Depois de desovar na praia, fêmeas híbridas com morfologia típica de tartaruga-de-pente (Eretmochelys imbricata) foram se alimentar em áreas típicas de tartaruga-cabeçuda (Caretta caretta), levantando dúvidas sobre a capacidade desses animais de se adaptar a nichos ecológicos de uma ou outra espécie.

"A morfologia de cada espécie é adaptada à sua dieta específica", diz o cientista Luciano Soares, um dos autores do estudo, publicado em maio na revista Endangered Species Research.

Tartarugas-de-pente são chamadas em inglês de "hawksbill", porque têm um bico pontudo, parecido com o de um falcão, que usam para cavoucar fendas em busca de esponjas, anêmonas e outros alimentos moles encontrados em recifes de coral. Já as tartarugas-cabeçudas, como sugere o nome, têm cabeça e mandíbula mais robustas, que usam para quebrar a carapaça de lagostas, caranguejos e outros crustáceos que caçam em fundos de areia ou lama.

Ou seja: as duas espécies se alimentam de coisas diferentes, em ambientes diferentes. O que acontece, então, quando são misturadas num mesmo animal?

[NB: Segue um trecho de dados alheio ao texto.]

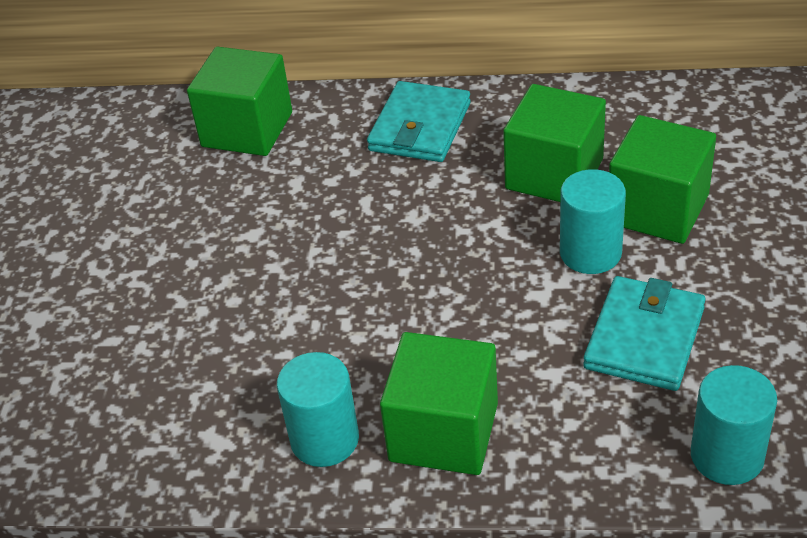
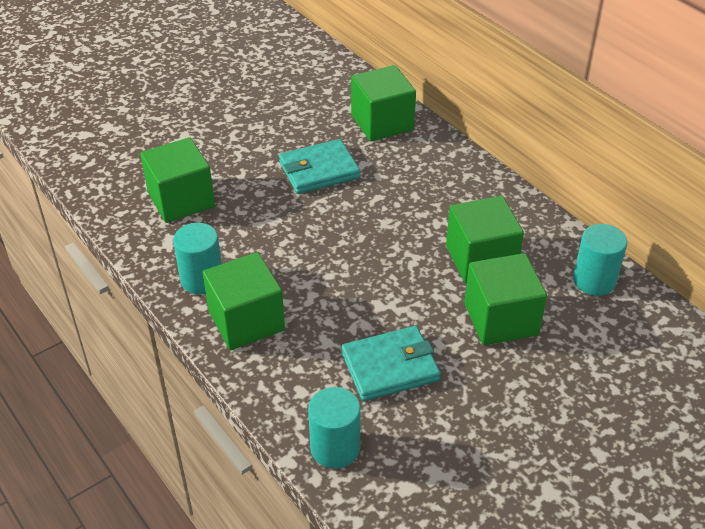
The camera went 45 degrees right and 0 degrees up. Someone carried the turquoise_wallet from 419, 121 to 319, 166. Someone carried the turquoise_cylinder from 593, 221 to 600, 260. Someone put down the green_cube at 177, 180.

Os cientistas colocaram aparelhos de monitoramento via satélite em 15 fêmeas classificadas morfologicamente como tartarugas-de-pente. Análises de DNA, porém, mostraram que 6 delas eram híbridas - meio pente, meio cabeçuda. Destas, cinco rumaram ao norte para se alimentar em áreas típicas de tartaruga-cabeçuda, ao largo do Rio Grande do Norte, Ceará e até Pará, onde há muita pesca de lagosta; enquanto que as pente "puras" permaneceram em áreas típicas da espécie, de Pernambuco para baixo, onde os recifes de coral são bem mais abundantes.

Aparentemente, a genética de pente prevaleceu na morfologia; mas no comportamento alimentar, quem ditou a rota foi a genética de cabeçuda.

Avaliação. A grande dúvida é qual será o impacto dessa hibridização no futuro das espécies. "Pode ser uma ameaça, teoricamente, mas para dar respostas mais consistentes precisamos de mais pesquisas", avalia Neca Marcovaldi, diretora técnica nacional do Tamar.

Novos estudos vão tentar determinar o que as híbridas estão comendo e qual é, exatamente, sua viabilidade reprodutiva. Por exemplo, se há diferenças entre tartarugas híbridas e puras no número de ninhos, de ovos, de filhotes nascidos, ou no tamanho dos filhotes. "O hibridismo não é necessariamente um problema", complementa Soares. / H.E.